Todos los días, tal cual la rutina del café y las tostadas, llevo a mis perros a pasear a la huerta del Cura, un antiguo vergel hoy devenido en una escombrera que rodea con un cinturón de cascotes, latas, restos de obra y botellas de plástico un sembrado de patatas que veo crecer según las estaciones del año. Ha estado hace poco rodeado de margaritas y malvas que ocultaban la sordidez de la basura pero ahora, secas las plantas por el estío prematuro, un montón de podredumbre se deja ver acá y acullá sin el mínimo pudor .
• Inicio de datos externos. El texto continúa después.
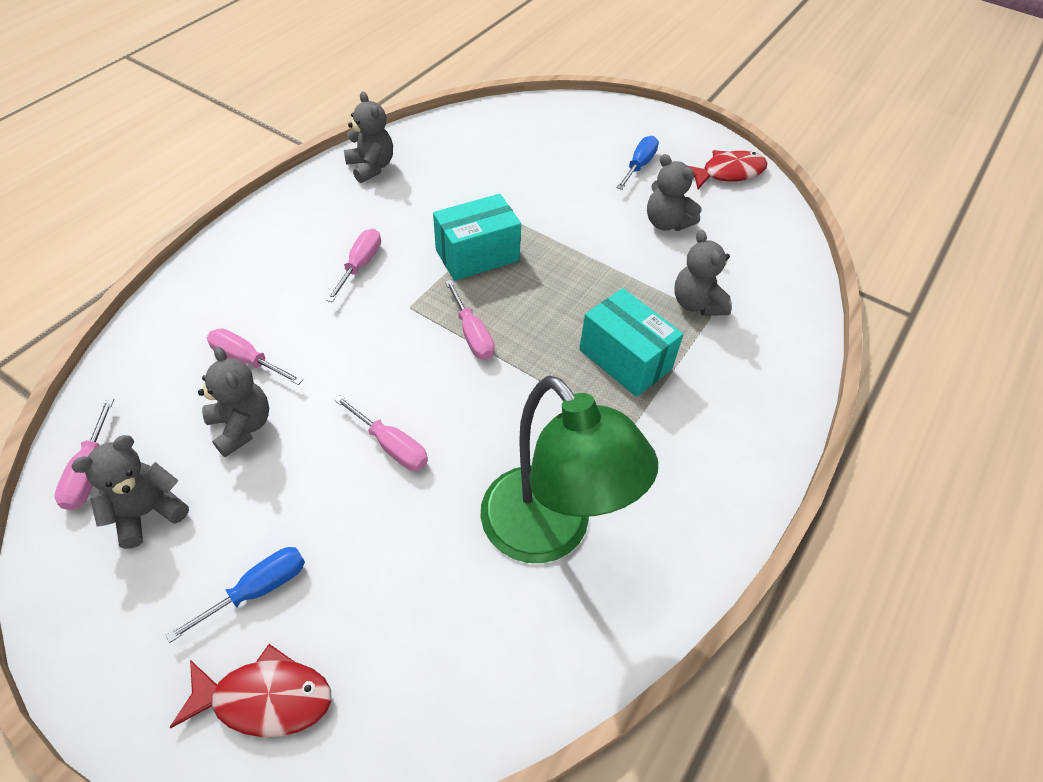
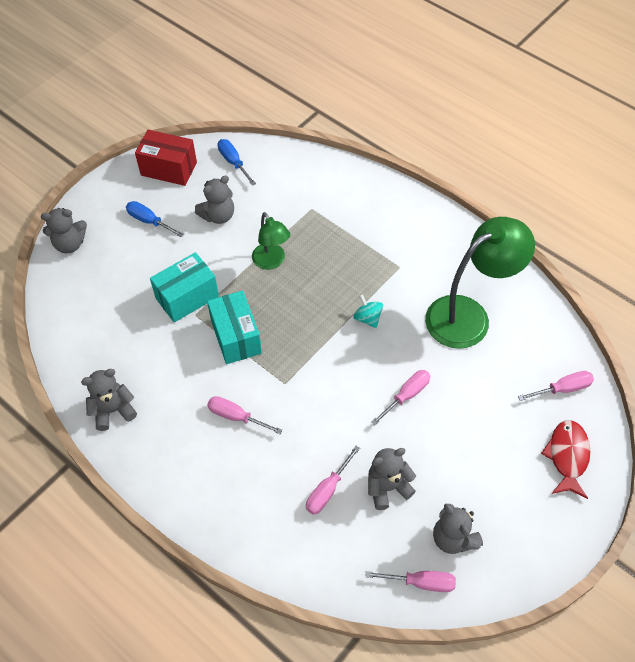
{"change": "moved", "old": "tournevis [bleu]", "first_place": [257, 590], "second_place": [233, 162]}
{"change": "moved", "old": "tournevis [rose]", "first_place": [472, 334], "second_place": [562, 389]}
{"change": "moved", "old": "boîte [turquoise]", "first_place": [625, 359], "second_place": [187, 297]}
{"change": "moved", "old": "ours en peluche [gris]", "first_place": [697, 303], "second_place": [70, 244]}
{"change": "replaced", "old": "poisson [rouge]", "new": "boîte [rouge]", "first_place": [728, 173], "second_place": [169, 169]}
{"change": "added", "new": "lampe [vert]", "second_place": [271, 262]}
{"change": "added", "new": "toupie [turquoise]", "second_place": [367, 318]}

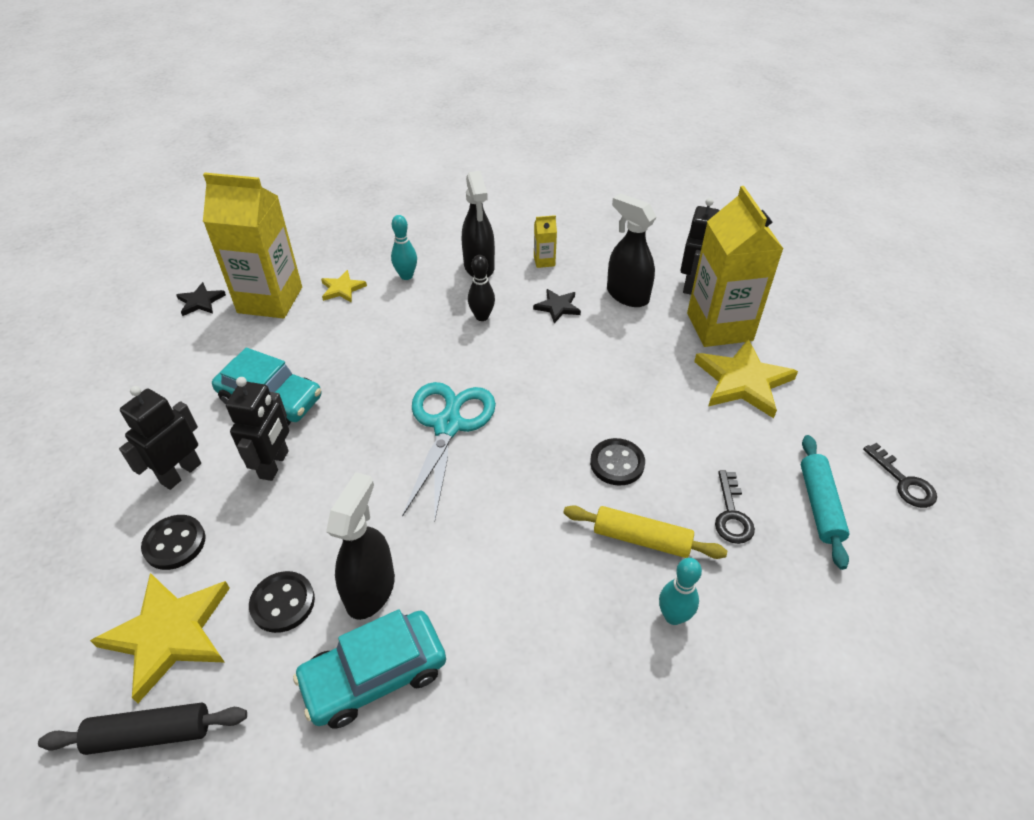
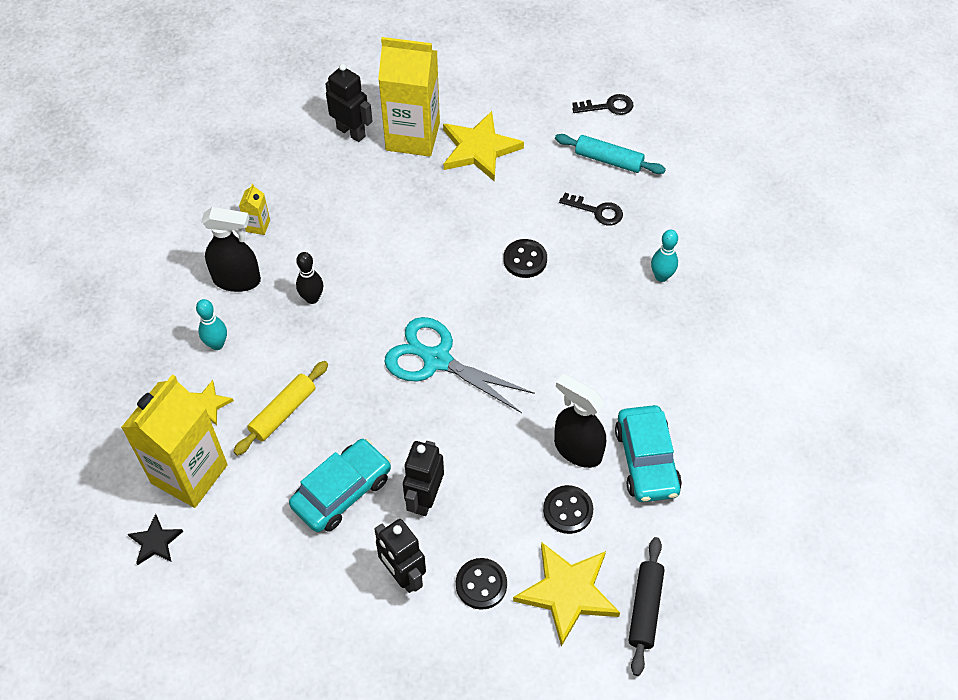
{"change": "turned", "old": "robot [noir]", "first_place": [274, 464], "second_place": [425, 499], "degrees": -105}
{"change": "removed", "old": "étoile [noir]", "first_place": [557, 307]}
{"change": "moved", "old": "rouleau à pâtisserie [jaune]", "first_place": [641, 539], "second_place": [283, 412]}
{"change": "removed", "old": "vaporisateur [noir]", "first_place": [627, 295]}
En la desnudez de lo desechable quizá no haya belleza, pero cuando lo sórdido se encuentra a centímetros de una plantita llena de flores silvestres se produce un pequeño milagro. Quien tiene ojos para mirar puede ser consciente de cómo la belleza de lo simple es aún más grandiosa cuando viene rodeada de lo inmundo. Es la flor amarilla en medio del estercolero. Es la flor que no discrimina, no se queja por haber nacido entre tanta fealdad, acepta su destino con la mansedumbre de quien sabe que realmente siempre ha estado aquí, aunque disfrazada bajo numerosas formas. Reina del vertedero, ni presume ni se queja. Con su presencia revela el milagro de la vida, la fiesta de mis ojos. Si no los tuviera para contemplar profundamente la flor, quizá su existencia habría pasado desapercibida, como si nunca hubiera existido. Es muy triste que tanta belleza desaparezca del mundo sin que unos ojos se hayan detenido en ella.
A veces uno busca en las grandes cosas, los grandes paisajes exuberantes, las grandes exaltaciones del espíritu, pero en la realidad del día a día hay mucho de estercolero rodeando bellas flores. Lo realmente sabio es acertar a distinguir la paja del grano sin despreciar por ello a ninguno de los dos.